L’idée de droits culturels vient aussi conforter des acteurs dans leur positionnement lorsqu’ils tentent de sortir des sentiers battus, qu’ils inventent de nouvelles médiations, qu’ils intègrent une dimension sociétale ou territoriale dans leurs projets lorsqu’ils les fondent sur des dynamiques plus interactives associant le public ou la population comme acteur à part entière du processus artistique ou culturel. Au demeurant, ce phénomène peut s’observer à l’échelle mondiale et peut se comprendre de multiples manières : comme une sorte de transposition des effets de la culture de l’Internet, comme l’extension de démarches de création partagées expérimentées de manière plus limitée dans les décennies précédentes, à partir des années 1960, comme la captation d’un désir d’expression et de participation qui dit quelque chose de profond tant de l’individu contemporain que de son rapport à l’espace démocratique…

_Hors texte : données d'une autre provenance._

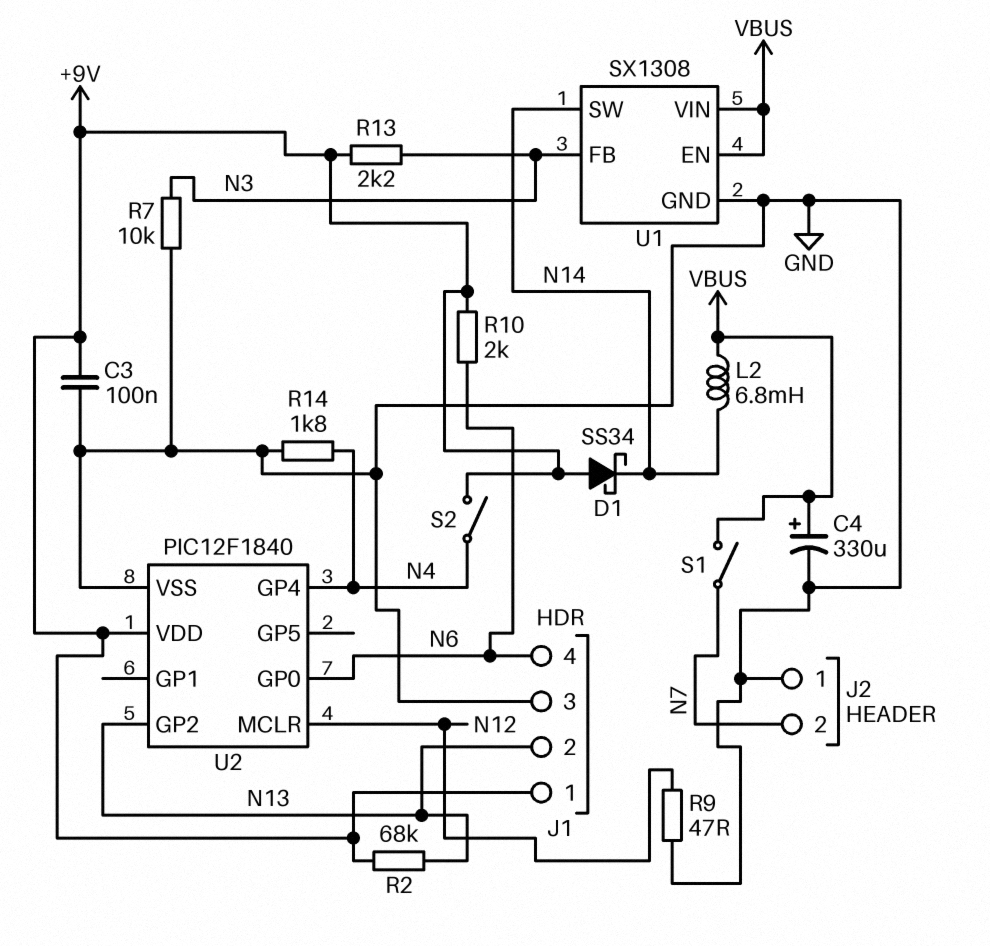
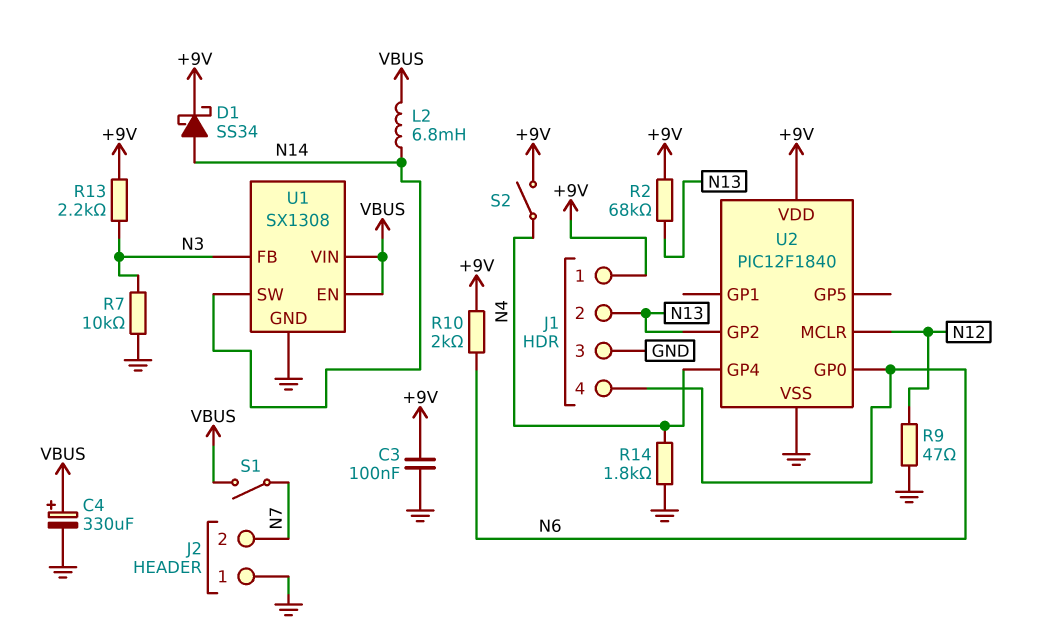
D1: schottky SS34 (A +9V, K N14) -> schottky SS34 (A N14, K +9V)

Toutefois, le débat sur les droits culturels est un révélateur des déséquilibres persistant dans les politiques culturelles du fait qu’elles peinent à faire place à de nouvelles pratiques, de nouvelles médiations ou même à de nouveaux acteurs. Ceux-ci peuvent alors considérer les droits culturels comme l’instrument de leur propre reconnaissance, c’est-à-dire des actions qu’ils mènent. Mais comment valoriser ceci sans délégitimer cela ? Dans un contexte de raréfaction des ressources publiques, la cristallisation des postures est mauvaise conseillère. Il faut savoir jeter par dessus la rampe, crispations et amertumes, reconnaître l’apport de chacun, dialoguer et fabriquer éventuellement ensemble. En tout cas se réjouir de la diversité des offres plutôt que passer du temps à édifier des barrières idéologiques ou de toute autre nature. La période actuelle se caractérise par une pluralité des manières de faire art, une diversité croissante des gestes artistiques. Il n’y a rien à retrancher en art. Tout est à bonifier, tout est à choyer. Car toutes ces façons témoignent du plus profond de l’humanité dans l’être humain.
- 1Les travaux autour de ce texte ont été coordonnés par Patrice Meyer-Bisch, auteur de nombreux travaux sur le sujet depuis les années 1990 dont cet ouvrage pionnier: Les droits culturels, une catégorie sous-développée des droits de l’homme, Éditions universitaires de Fribourg, 1993.
- 2Cf. Halina Nie, Pour ou contre les droits culturels ?, Paris, Unesco, 1998. Cet ensemble de textes de divers auteurs témoigne d’une diversité d’approches et de points de vue. On lira également: J-.M. Pontier, « Entre le local, le national et le supranational : les droits culturels », AJDA, 2000, p. 50-57.
- 3Arrêté ministériel du 1-7-2015 relatif aux parcours d’éducation artistique et culturelle. Citons deux ouvrages qui abordent l’éducation artistique et culturelle comme un droit culturel à construire en France et en Europe : J.-G. Carasso, Nos enfants ont-ils droit à l’art et à la culture ?, éd. de l’Attribut, 2005 ; J.-P. Saez, W. Schneider, M.-C. Bordeaux, C. Hartmann-Fritsch, Pour un droit à l’éducation artistique et culturelle. Plaidoyer franco-allemand, éd. OPC/BS Siebenhaar Verlag, 2014.
- 4On ne discute pas ici des aléas de ce projet lié à la réforme des rythmes scolaires, à leur financement, à la question des ressources artistiques et culturelles de qualité qu’il appelle, qui fait l’objet d’autres débats.